A escritora Roberta Marisa destaca a marginalização e a subestimação das mulheres no meio artístico e literário. Para ela, essas barreiras dificultam o crescimento da produção cultural regional.

“Enfrentamos desafios mais intensos, somos muitas vezes inferiorizadas, subestimadas até marginalizadas nesse mercado e acredito que isso dificulta muito o aumento da produção regional”, disse a escritora.

Já a artista Denise tem uma percepção diferente e vê o Acre como um ambiente de apoio para as mulheres nas artes. 

“Felizmente, não enfrentei preconceitos por ser mulher em minha trajetória. Sinto que, no Acre, há um ambiente de apoio e incentivo para as mulheres que atuam nas artes. Isso é fundamental para que possamos continuar a desenvolver nossos projetos e expressar nossas vozes”, pontuou Denise.

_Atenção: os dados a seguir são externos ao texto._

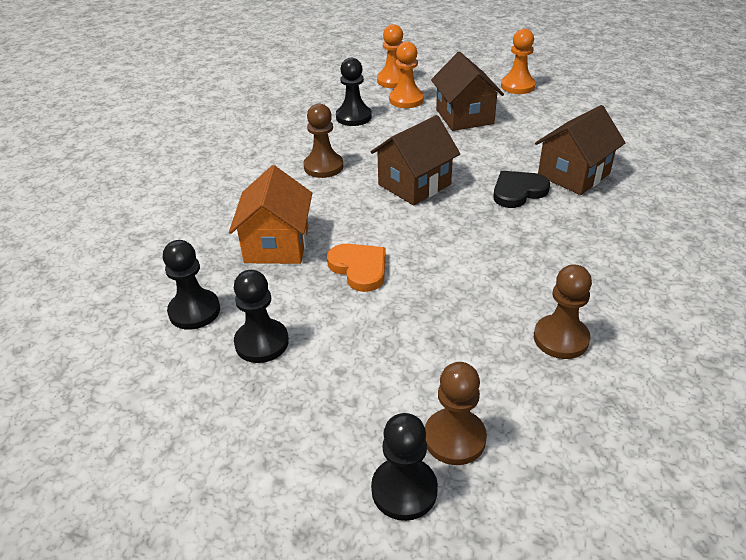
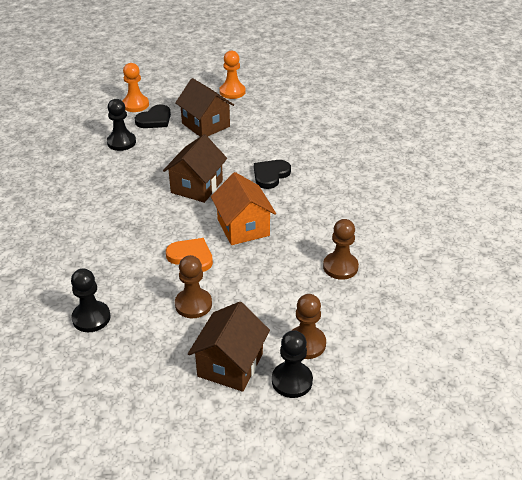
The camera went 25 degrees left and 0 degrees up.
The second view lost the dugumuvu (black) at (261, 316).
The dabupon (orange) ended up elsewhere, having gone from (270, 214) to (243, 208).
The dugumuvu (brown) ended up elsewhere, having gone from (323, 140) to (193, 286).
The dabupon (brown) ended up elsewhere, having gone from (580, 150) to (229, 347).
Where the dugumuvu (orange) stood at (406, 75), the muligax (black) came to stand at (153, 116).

Apesar do incentivo local citado por Denise, a circulação da produção artística ainda é um grande obstáculo. A cantora Kelen destaca que o isolamento geográfico do Acre limita a difusão da cultura para outras regiões.

“Por ser mais mulheres até facilita um pouco. Porém, no Acre, nós temos uma sequela marcada pela exclusão através da falta de circulação. Não podemos circular com os nossos shows, porque as passagens aéreas são caríssimas, a ligação terrestre não é real, principalmente na própria Amazônia, na própria região norte”, afirmou a cantora.

Além das dificuldades logísticas, há também desafios relacionados à postura e ao posicionamento das mulheres na cultura. Para a dançarina Camila Cabeça, mulheres que se impõem e expressam suas opiniões enfrentam resistência. 

“Ser uma mulher de posicionamento é ser uma mulher de posicionamento, é ser uma mulher que nem todo mundo vai se agradar, que mulheres que se posicionam normalmente não agradam as outras, os outros, principalmente o patriarcado”, disse Camila Cabeça. 

Perspectivas

Apesar das dificuldades ainda presentes, as mulheres fazedoras de cultura mantêm uma visão otimista sobre o futuro. Kelen Mendes destaca que, embora o mercado ainda represente um desafio, a presença feminina é cada vez mais necessária e que é necessário ser otimista. 

“Então, é difícil ainda para as mulheres, mas eu acredito que a tendência é mais mulheres estarem lutando por seu lugar no mercado, ou, tirando a parte da luta, se efetivar no mercado onde é necessário a participação das mulheres também. Não podemos ficar sempre à margem. Então, eu preciso ser otimista”, disse. 

Para Camila Cabeça os avanços já conquistados e o papel das políticas públicas na transformação do cenário cultural são importantes. 

Com a política pública nacional, a gente consegue melhorar e vislumbrar um futuro de amplitude dessa cultura, dessa política. O Gilberto Gil tem uma fala muito importante, ‘que a cultura não tem que ser ordinária, ela é extraordinária’. Ela é ordinária igual a feijão com arroz. O dia que a gente entender que o mesmo valor tem que ter para a cultura, que a pessoa consome cultura tal como ela consome arroz com feijão, tudo vai mudar”, destacou.